Notwithstanding Duterte’s unilateral termination of the peace talks with the NDFP in November 2017, the latter has put forward its substantive agenda for social, economic and political reforms. The Duterte regime was readily exposed as a false pretender and not desirous of solving the decades-old armed conflict in the Philippines.

Also, instead of weakening their ranks and crumbling under fear of Duterte’s killing spree and red tagging, the mass organizations within Bayan (Bagong Alyansang Makabayan) in Mindanao launched on October 23 simultaneous rallies in the cities of Davao, Butuan, Cagayan de Oro and General Santos. Some 15,000 marched to call for an end to martial law in Mindanao and the ouster of the US-Duterte regime.

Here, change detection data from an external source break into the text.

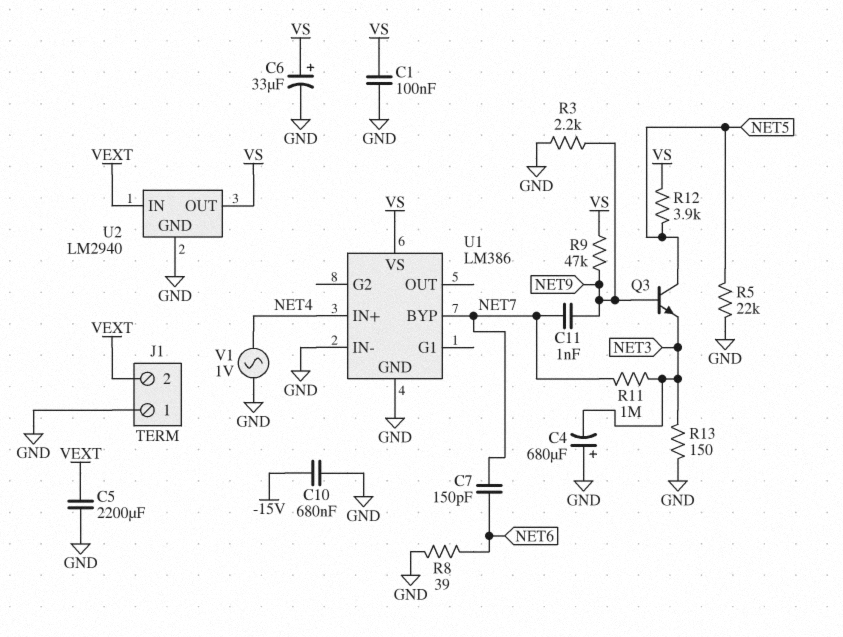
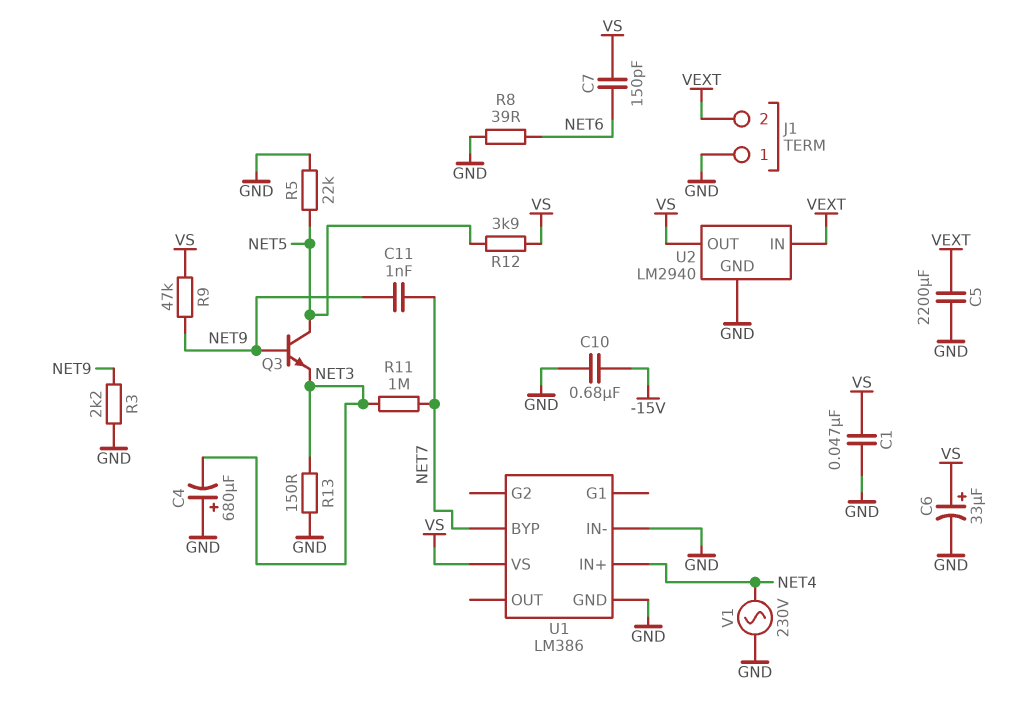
C1: 100nF (GND, VS) -> 47nF (GND, VS)
C7: 150pF (NET6, NET7) -> 150pF (NET6, VS)
V1: AC 1V (GND, NET4) -> AC 230V (GND, NET4)

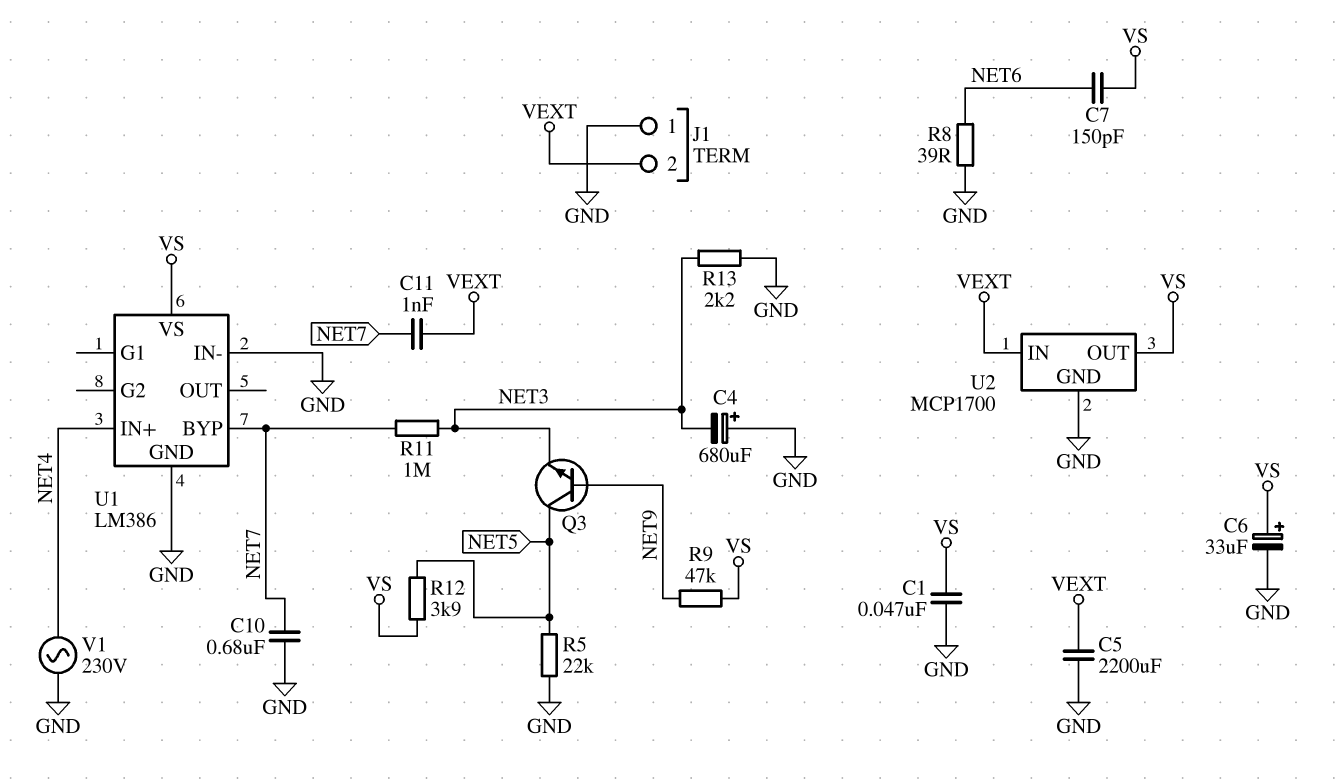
C10: 680nF (-15V, GND) -> 680nF (GND, NET7)
C11: 1nF (NET7, NET9) -> 1nF (NET7, VEXT)
R3: 2.2k (GND, NET9) -> none
R13: 150 (GND, NET3) -> 2.2k (GND, NET3)
U2: LM2940 -> MCP1700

A barrage of protests against Duterte was also held in 14 regions last September 21, on the 46th anniversary of Marcos’s martial law declaration. In Manila, flags of various colors flew in Luneta as thousands warned of a creeping dictatorship—“another dictator to rise or an old one to return.”

Overseas, where there are Filipinos and solidarity allies, the protests have been brought to the courts of public opinion. In August the International People’s Tribunal (IPT) in Brussels judged President Duterte guilty of crimes against humanity. An indictment against Duterte (also including US President Donald Trump, the International Monetary Fund [IMF], World Bank [WB], and World Trade Organization [WTO]) was led by Bayan and its allied organizations for violations of the Filipinos civil and political rights, social and economic rights, and right to self-determination. The IPT verdict was then submitted to the Parliament of the European Union and the International Criminal Court.

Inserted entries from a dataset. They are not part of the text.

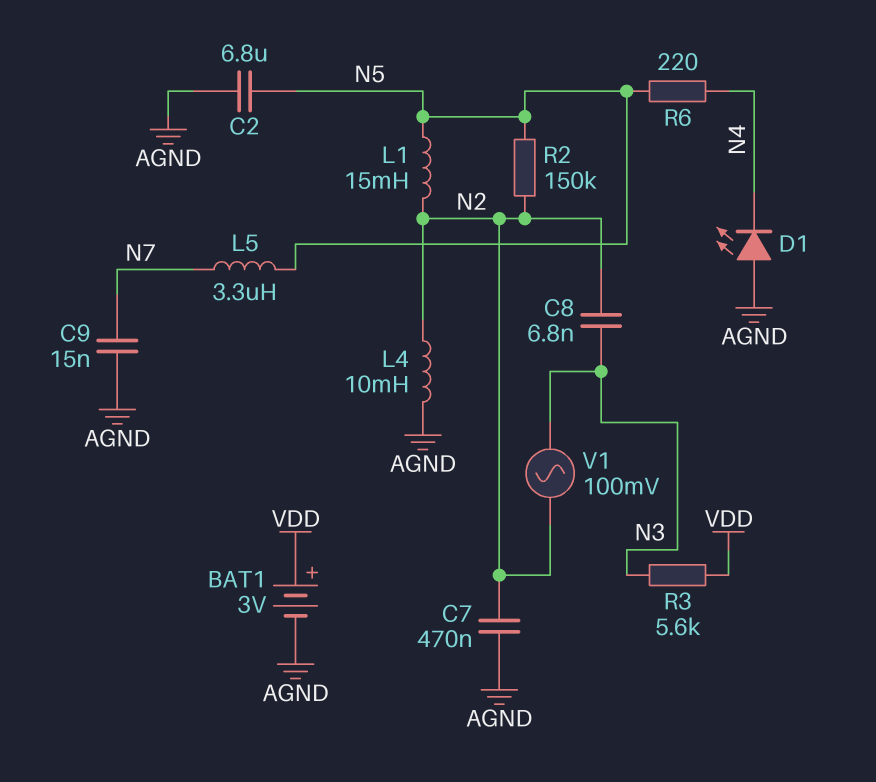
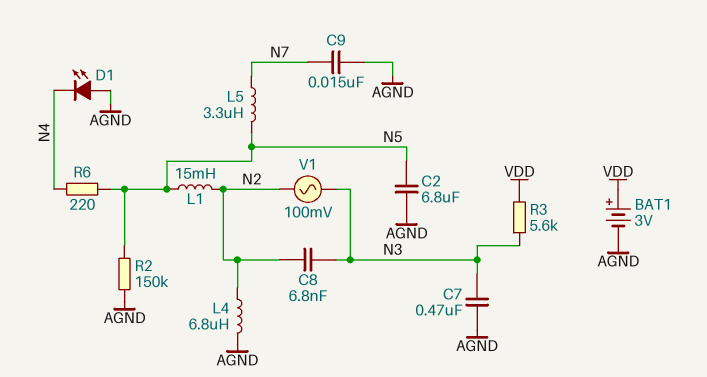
C7: 470nF (AGND, N2) -> 470nF (AGND, N3)
L4: 10mH (AGND, N2) -> 6.8uH (AGND, N2)
R2: 150k (N2, N5) -> 150k (AGND, N5)

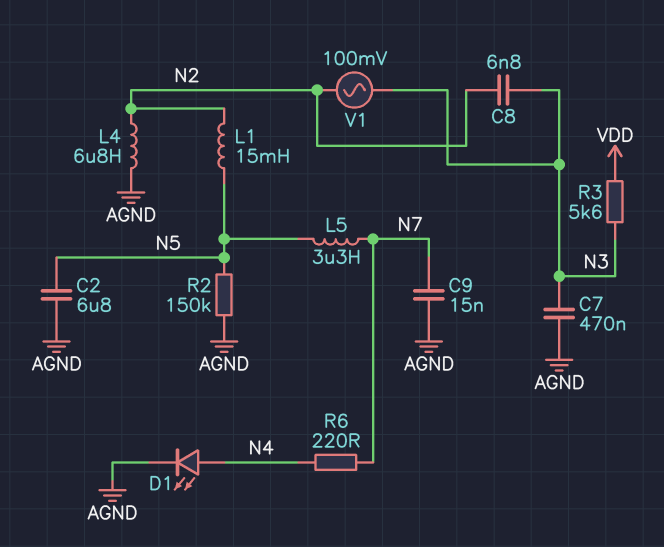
BAT1: 3V (plus VDD, minus AGND) -> none
D1: LED (A AGND, K N4) -> LED (A N4, K AGND)
R6: 220 (N4, N5) -> 220 (N4, N7)

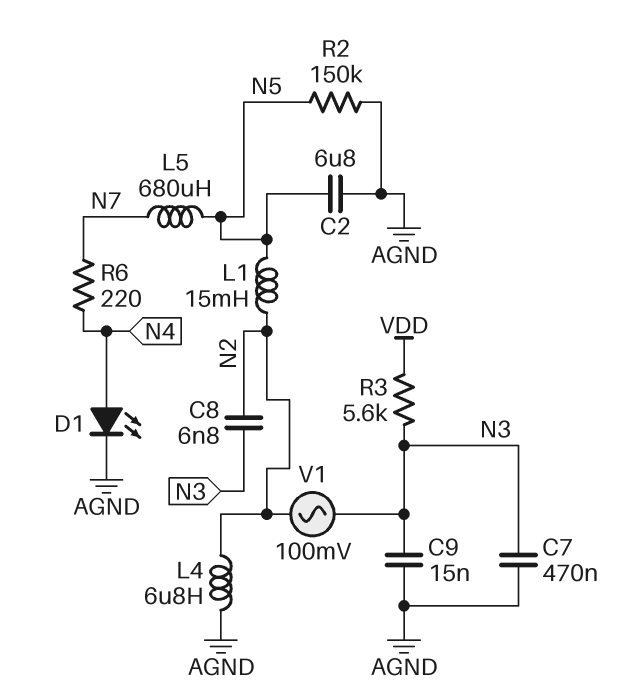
C9: 15nF (AGND, N7) -> 15nF (AGND, N3)
L5: 3.3uH (N5, N7) -> 680uH (N5, N7)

Granting that communists may have joined these organizations, why freak out? This is the age of the millennia. Anything and everything you wanted to know about communism is one google away. People are learning more about national democracy. People’s organizations are bound by their charter and whoever subscribes to it is free to join, whether communist or not.

The Cold War era is past. The Anti-Subversion Law has been repealed where membership in the Communist Party is no longer illegal. Even the government talks to communists of all stripes, whether local or foreign, whether in power or out of it, whether revolutionary, revisionist or collaborationist. No one can be arrested for just being a communist.

That is why the reactionary state plays foul. It has associated “terrorism” to communism because by ideology one cannot be faulted for being a communist. It has criminalized political actions—whether led or not by communists—through trumped up charges of illegal possession of firearms and explosives.

Truth is, the anti-communist hysteria no longer sticks. It’s been 50 years of revolutionary war in the Philippines and the reactionary state is still up to its old tricks. It is the fear of fascism, not communism, that makes people rise up in anger.

Regime backtracks

Duterte’s military brass simply allowed itself to become the laughing stock of the nation. In no short time it backtracked from what founding CPP chair Jose Maria Sison called a “fairy tale” as Defense Secretary Delfin Lorenza admitted “there is no more Red October plot”.

But Chief Legal Counsel and Presidential Spokesperson Salvador Panelo would not let the issue die. While he nailed it when he said “the threat to oust Presid9ent Rodrigo Duterte is always possible”, one can expect more ridiculous tales to surface.

As always, the Armed Forces of the Philippines (AFP) cannot win the propaganda war because it sees monsters where there are none. The monsters come from within the state it serves. The AFP is blindsided by its loyalty to Duterte and to the counter-insurgency plan of the US, in fact just all self-serving.

An advice to the men and women of the military: get real. Look at the true conditions of the people that you are sworn to serve and you will know why Duterte must go.